To ensure assets do not get embedded after running the embed command, you can use:

$ bundle exec rake assets:precompile:unembed

This is essentially the equivalent of "rake assets:precompile", however it will make sure to ignore any previously cached assets.

/* Will turn this... */
h2 {
	background-image: embeddable-asset('duck.jpg')
}

/* ...Into this */
h2 {
	background-image: url(/assets/duck-e5ff3efc549760d.jpg)
}

Troubleshooting

"WARNING: Unable to initialize EmbeddableAsset helpers."

You will see this warning in the terminal output or logs when the current RAILS_ENV (i.e. test, development, production) has the asset pipeline compilation disabled. Make sure the config file for the environment you are trying to run the rake task in has this setting enabled like so:

config.assets.compile = true

Why aren't my precompiled assets being minified?

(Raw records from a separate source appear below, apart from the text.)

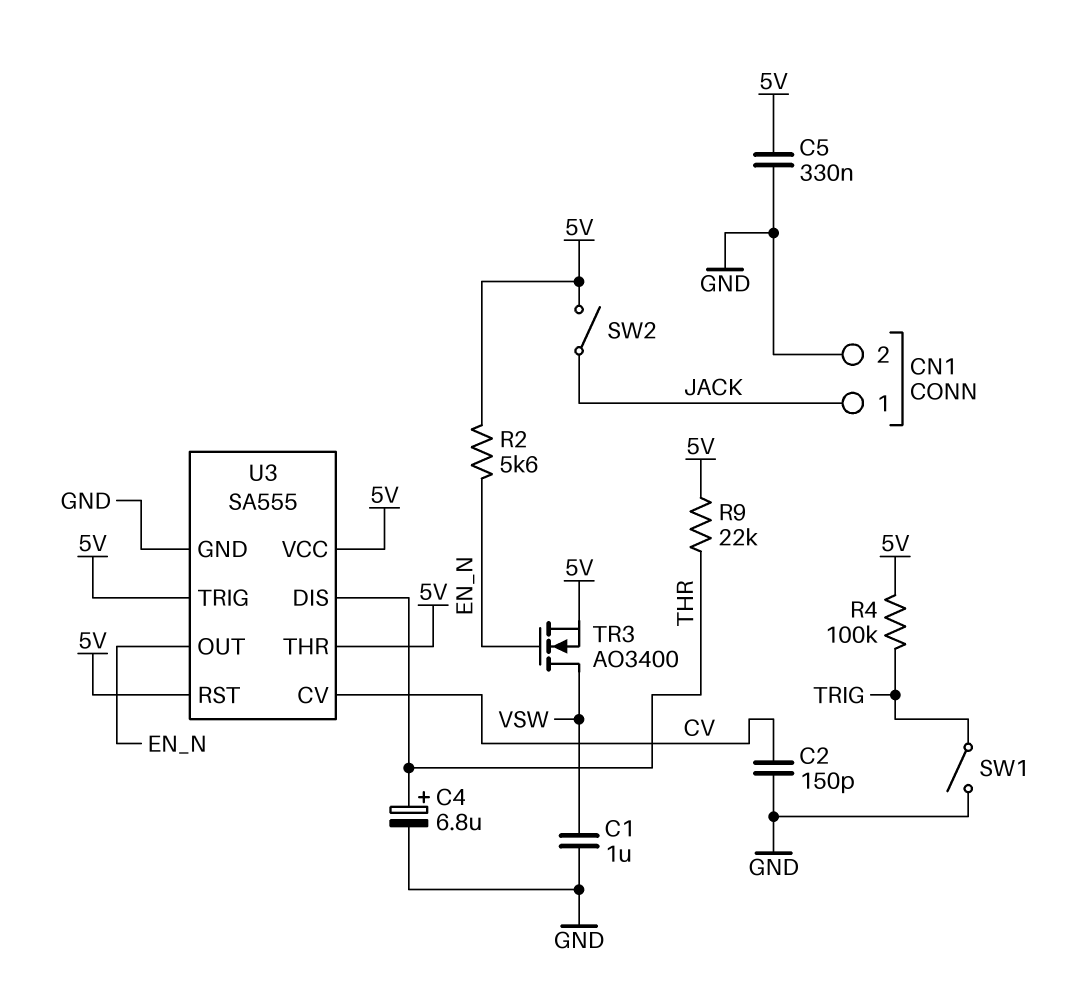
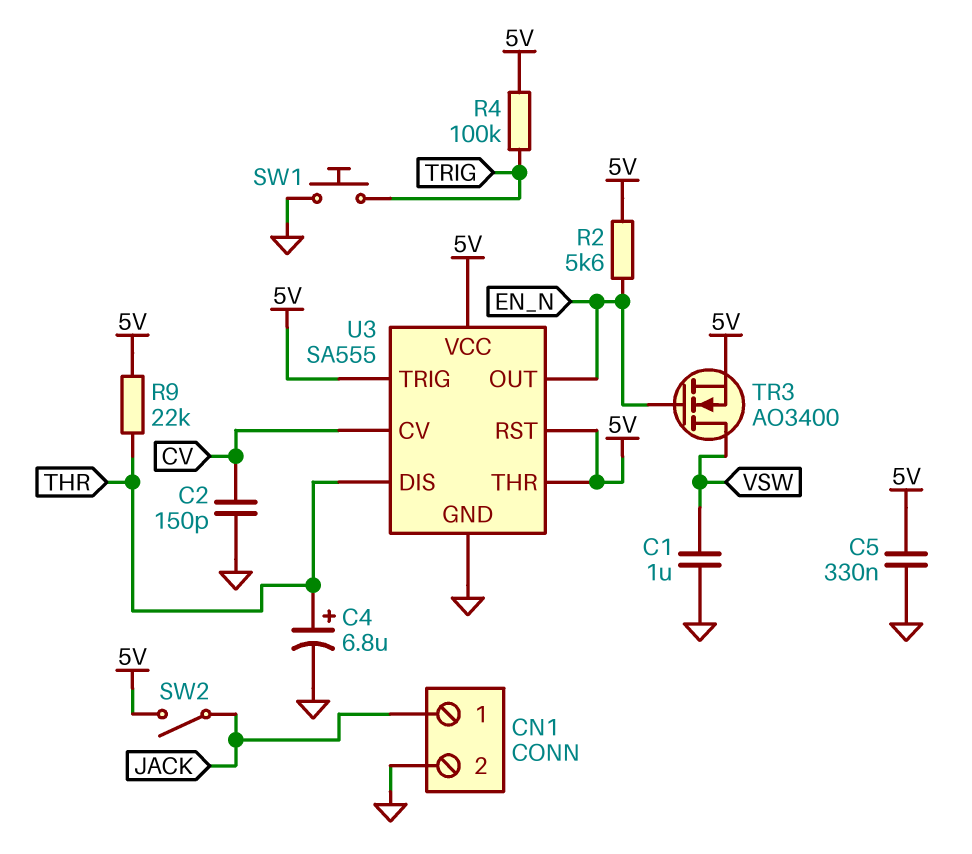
SW1: switch (GND, TRIG) -> button (GND, TRIG)

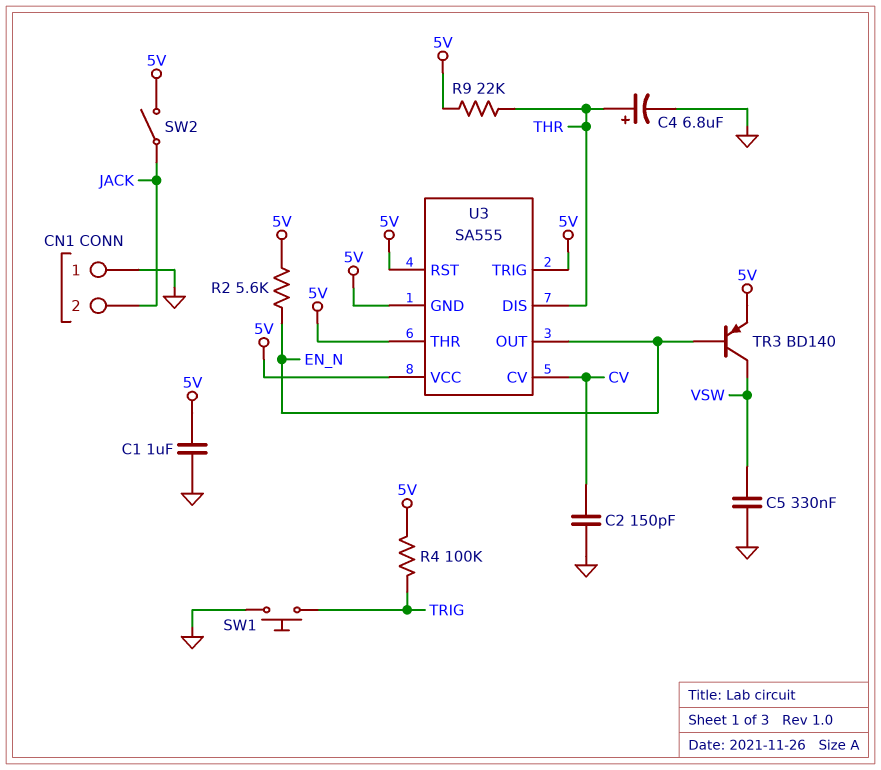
C1: 1uF (GND, VSW) -> 1uF (5V, GND)
C5: 330nF (5V, GND) -> 330nF (GND, VSW)
CN1 pin 1: JACK -> GND
CN1 pin 2: GND -> JACK
TR3: NMOS AO3400 (G EN_N, D VSW, S 5V) -> PNP BD140 (B EN_N, C VSW, E 5V)
U3 pin GND: GND -> 5V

This also has to do with environment specific config options as explained above. In order to ensure assets are minified, set the appropriate config options in the config file corresponding with the RAILS_ENV you are trying to run the rake task in. These config options will be different depending on if you are using CSS or Sass / Rails 3 or 4. You will want to look up the config options specific to your use case. The production environment config file usually has the desired minification settings specific to your project, so you could alternatively run the rake task like so:

$ RAILS_ENV=production rake assets:precompile:embed

Running the tests

This Gem is tested by utilizing two seperate nested dummy projects in order to best simulate the environments this gem will be used in. One project is using Sass via Rails 4.2, and the second is using CSS via Rails 3.2. In order to run the tests, you must clone this project and "cd" into the appropriate sub-dummy-project and run:

$ cd path/to/sub-dummy-project
$ bundle exec rspec

Contributing

Bug reports and pull requests are welcome!

License

The gem is available as open source under the terms of the MIT License.